Material and Methods
A model for the tumor invasion of the normal tissue using a Fisher-Kolmogorov equation which describes tumor cell concentration in space and time by accounting for cell proliferation and cell diffusion was applied on a cohort of 93 HGGs patients. The infiltration of the tumor cells into the normal tissue was quantitatively described by defining volumes encompassed by isocontours with different cell densities assuming that the density of the cells defining the GTV is 8000 cells/mm3, the same as the detectability threshold on MRI scans. The correlation between the volumes defined by different isocontours and the treatment outcome expressed as overall survival (OS) time was sought in terms of ROC curves and Kaplan-Meier survival analysis and compared with the predictions made based on the GTV volume.
Results
Among the volumes defined by isocontours, those corresponding to 1000 cells/mm³ (Fig. 1.a) and 2000 cells/mm³, respectively, resulted in the highest correlation with the OS as rendered by the ROC analysis (Area -Under-the-Curve, AUC, of 0.767, p-value < 0.001) comparable with the predictions based on the GTV (AUC = 0.726, p-value < 0.001). The Kaplan-Meier survival analysis, however, using the 1000 cells/mm³ isocontour (Fig 1.b) and the ROC optimal cut-off volume (i.e. Youden threshold) for patient group selection rendered a p-value < 0.0001 and a hazard ration (HR) of 2.7 while for the GTV (Fig 1.c) the predictions were much poorer from the statistical point of view (HR = 1.6 and p = 0.029).
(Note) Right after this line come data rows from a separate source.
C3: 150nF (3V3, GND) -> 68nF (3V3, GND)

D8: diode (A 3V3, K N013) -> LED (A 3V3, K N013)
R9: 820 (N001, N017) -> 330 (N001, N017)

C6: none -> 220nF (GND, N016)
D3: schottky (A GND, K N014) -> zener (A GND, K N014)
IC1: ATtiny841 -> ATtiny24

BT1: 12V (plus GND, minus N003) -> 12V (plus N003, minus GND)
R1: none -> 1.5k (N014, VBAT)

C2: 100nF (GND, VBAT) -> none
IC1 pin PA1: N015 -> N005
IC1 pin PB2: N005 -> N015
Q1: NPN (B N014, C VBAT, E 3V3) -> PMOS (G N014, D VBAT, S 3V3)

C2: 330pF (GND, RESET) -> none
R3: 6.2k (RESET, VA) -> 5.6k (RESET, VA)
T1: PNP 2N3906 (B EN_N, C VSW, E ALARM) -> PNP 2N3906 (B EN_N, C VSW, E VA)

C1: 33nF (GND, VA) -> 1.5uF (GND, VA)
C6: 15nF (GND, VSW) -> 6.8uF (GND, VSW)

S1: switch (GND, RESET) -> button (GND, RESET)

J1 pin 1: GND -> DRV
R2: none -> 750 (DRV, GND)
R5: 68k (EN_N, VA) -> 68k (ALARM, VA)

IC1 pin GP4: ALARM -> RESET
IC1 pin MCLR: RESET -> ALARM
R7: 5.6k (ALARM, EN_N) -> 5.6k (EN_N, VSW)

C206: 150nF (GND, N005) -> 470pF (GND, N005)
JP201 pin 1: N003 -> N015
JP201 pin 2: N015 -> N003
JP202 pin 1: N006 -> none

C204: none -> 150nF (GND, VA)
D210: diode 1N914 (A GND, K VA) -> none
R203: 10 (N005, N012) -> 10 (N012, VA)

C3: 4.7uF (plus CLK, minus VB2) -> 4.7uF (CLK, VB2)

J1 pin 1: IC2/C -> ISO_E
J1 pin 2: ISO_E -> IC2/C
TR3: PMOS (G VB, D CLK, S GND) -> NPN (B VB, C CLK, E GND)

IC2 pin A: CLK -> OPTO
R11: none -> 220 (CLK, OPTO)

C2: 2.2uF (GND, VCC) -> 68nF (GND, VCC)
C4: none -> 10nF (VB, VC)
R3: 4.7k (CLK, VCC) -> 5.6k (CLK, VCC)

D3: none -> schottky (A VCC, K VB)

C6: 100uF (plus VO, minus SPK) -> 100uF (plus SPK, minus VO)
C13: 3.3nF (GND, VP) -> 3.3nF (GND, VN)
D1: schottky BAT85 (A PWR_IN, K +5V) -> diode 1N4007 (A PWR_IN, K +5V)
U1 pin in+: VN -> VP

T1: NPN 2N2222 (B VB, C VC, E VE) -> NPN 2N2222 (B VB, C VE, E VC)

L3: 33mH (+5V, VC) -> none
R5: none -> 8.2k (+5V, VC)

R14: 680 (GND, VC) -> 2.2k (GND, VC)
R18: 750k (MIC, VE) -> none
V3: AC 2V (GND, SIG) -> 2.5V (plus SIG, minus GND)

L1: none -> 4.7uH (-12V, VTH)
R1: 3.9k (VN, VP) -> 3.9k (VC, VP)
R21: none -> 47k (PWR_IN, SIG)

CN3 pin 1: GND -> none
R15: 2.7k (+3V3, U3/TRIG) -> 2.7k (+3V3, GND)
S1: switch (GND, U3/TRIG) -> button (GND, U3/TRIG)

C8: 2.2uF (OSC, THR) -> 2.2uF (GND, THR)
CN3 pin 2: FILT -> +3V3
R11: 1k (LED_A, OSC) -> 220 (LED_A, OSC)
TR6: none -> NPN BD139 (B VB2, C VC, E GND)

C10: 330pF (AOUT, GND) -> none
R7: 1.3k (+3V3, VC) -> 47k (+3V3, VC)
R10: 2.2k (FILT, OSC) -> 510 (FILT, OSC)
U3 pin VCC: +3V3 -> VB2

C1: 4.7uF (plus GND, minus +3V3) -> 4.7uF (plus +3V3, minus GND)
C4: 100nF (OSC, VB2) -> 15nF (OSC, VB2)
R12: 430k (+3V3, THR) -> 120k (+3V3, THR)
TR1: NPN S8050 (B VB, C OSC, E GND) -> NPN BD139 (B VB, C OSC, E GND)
Figure 1: a) Example of a GTV and isocontour corresponding to a predicted tumor cell density of 1000 cells/mm3. The simulated infiltration appears anisotropic as it conforms to natural barriers and has a preference of spreading via white matter. b) Kaplan-Meier survival analysis when using a binary survival classification based on volume of GTV, and c) volume of V1000. There is greater separation between survival curves when using the V1000 as parameter, than when using the GTV, indicating that V1000 is a better predictor of overall survival.
Conclusion
The volume defined by the isocontour of 1000 cells/mm3 obtained by modelling the tumour invasion is a stronger predictor of overall survival than the GTV indicating the importance of using mathematical models for cell invasion to assist the definition of the clinical target distribution for HGGs patients.